The contribution positions Guinea as the largest African contributor to ADF‑17 and forms part of a wider shift in how the ADF is financed. For the first time in its history, 24 African countries have pledged a combined $182 million, with 20 countries contributing for the first time. African participation has increased fivefold compared with the previous replenishment cycle, ADF‑16, signalling growing continental ownership of the platform.

 

ADF‑17 supports 37 low‑income and structurally vulnerable countries, channelling concessional capital into infrastructure, agriculture, energy, governance, and productive sectors with a focus on implementation and measurable results.

 

Guinea Minister of Economy and Finance Mourana Soumah, who also serves as AfDB Governor for Guinea, said the pledge reflects a strategic choice by African states to sustain the instrument that finances the continent’s most vulnerable economies.

 

Soumah said the contribution demonstrates confidence in the Fund and aligns with a broader vision of African countries taking greater responsibility for financing development priorities, despite fiscal constraints.

 

The ADF has financed 51 projects in Guinea, with cumulative commitments exceeding $578 million. Within the Bank Group’s active portfolio in the country, concessional financing accounts for nearly 60% of operations, spanning agriculture, energy, public works, governance, and financial sector reform.

 

In agriculture, Guinea participates in the Regional Resilient Rice Value Chains Development Programme, backed by $8.5 million in financing. The programme focuses on improving production systems, boosting yields, strengthening market integration, and raising farmer incomes while supporting food security.

 

The AfDB is also providing upstream support to Guinea’s Simandou 2040 Programme, designed to catalyse large‑scale investment in infrastructure and industrial development. The programme is expected to mobilise several billion Dollars, integrating mining, rail, and port systems to open new economic corridors and expand regional trade.

 

Simandou hosts one of the world’s largest untapped high‑grade iron ore deposits and is central to Guinea’s strategy to convert natural resource wealth into infrastructure expansion, industrial activity, and job creation.

 

Guinea plays a strategic role in global supply chains as a leading producer of bauxite, accounting for roughly 29% of global output.
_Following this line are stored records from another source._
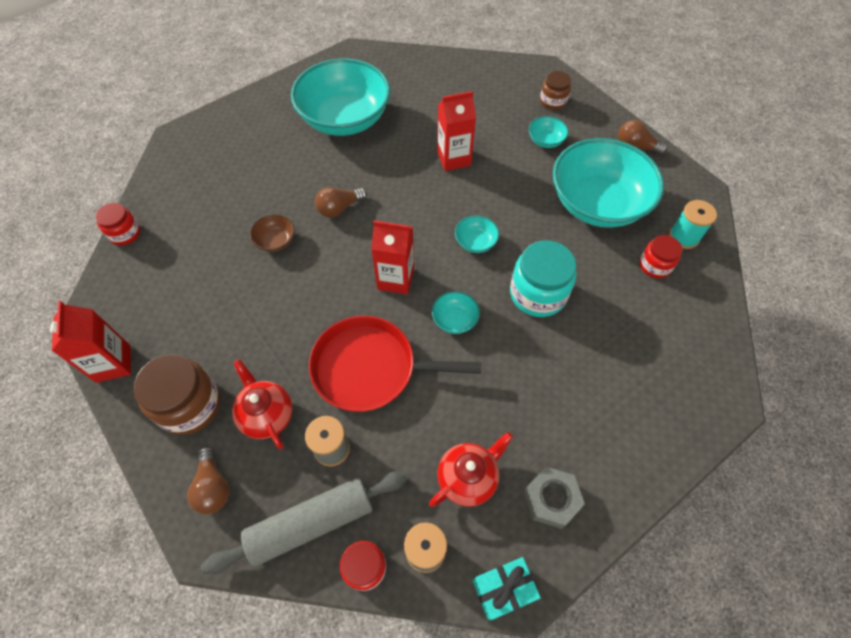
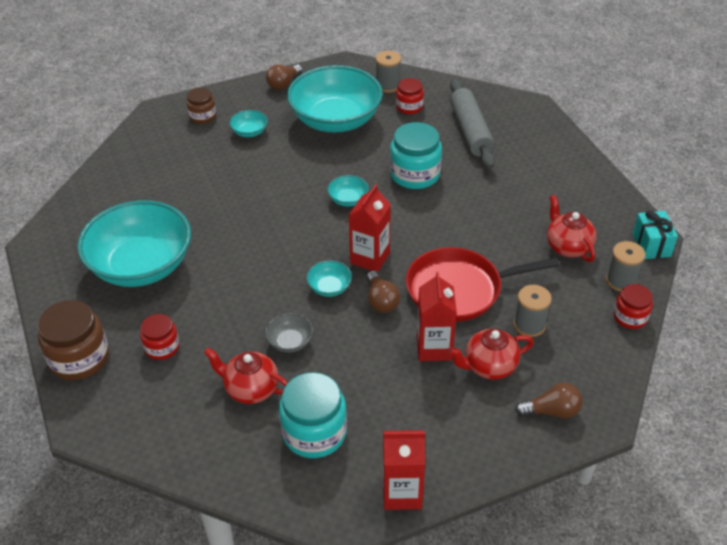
camera: 75 degrees left, 15 degrees down
(125, 233) = (222, 482): red jar -> red jar (162, 347)
(176, 283) = (314, 432): none -> turquoise jar
(190, 405) = (466, 425): brown jar -> brown jar (79, 358)
(219, 227) = (250, 389): none -> red teapot
(275, 241) = (290, 342): brown bowl -> grey bowl
(311, 523) = (592, 346): grey rolling pin -> grey rolling pin (470, 131)
(339, 208) = (268, 286): brown light bulb -> brown light bulb (381, 301)
(370, 368) = (458, 289): red pan -> red pan turned 60 degrees clockwise
(453, 158) = (242, 194): red carton -> red carton (434, 348)
(455, 320) = (425, 228): turquoise bowl -> turquoise bowl (329, 287)
(551, 499) = (590, 207): grey nut -> none
(684, 237) = (388, 85): turquoise spool -> grey spool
Current investment plans aim to expand processing capacity and deepen value addition across sectors.

 

Regional integration features prominently in the Fund’s engagement, including energy and transport connectivity. The Guinea–Mali electricity interconnection project, supported by nearly $26 million in additional concessional financing, is expanding transmission capacity, enabling cross‑border power trade, and increasing electricity supply in eastern Guinea under the West African Power Pool framework.

 

By reducing infrastructure bottlenecks and transaction costs, AfDF‑supported investments are designed to facilitate trade, improve the movement of goods and services, and broaden access to economic opportunity across West Africa.

 

Soumah described African co‑investment in the Fund as both a financial and strategic act, arguing that shared ownership strengthens the ADF’s legitimacy and aligns its capital with African development priorities.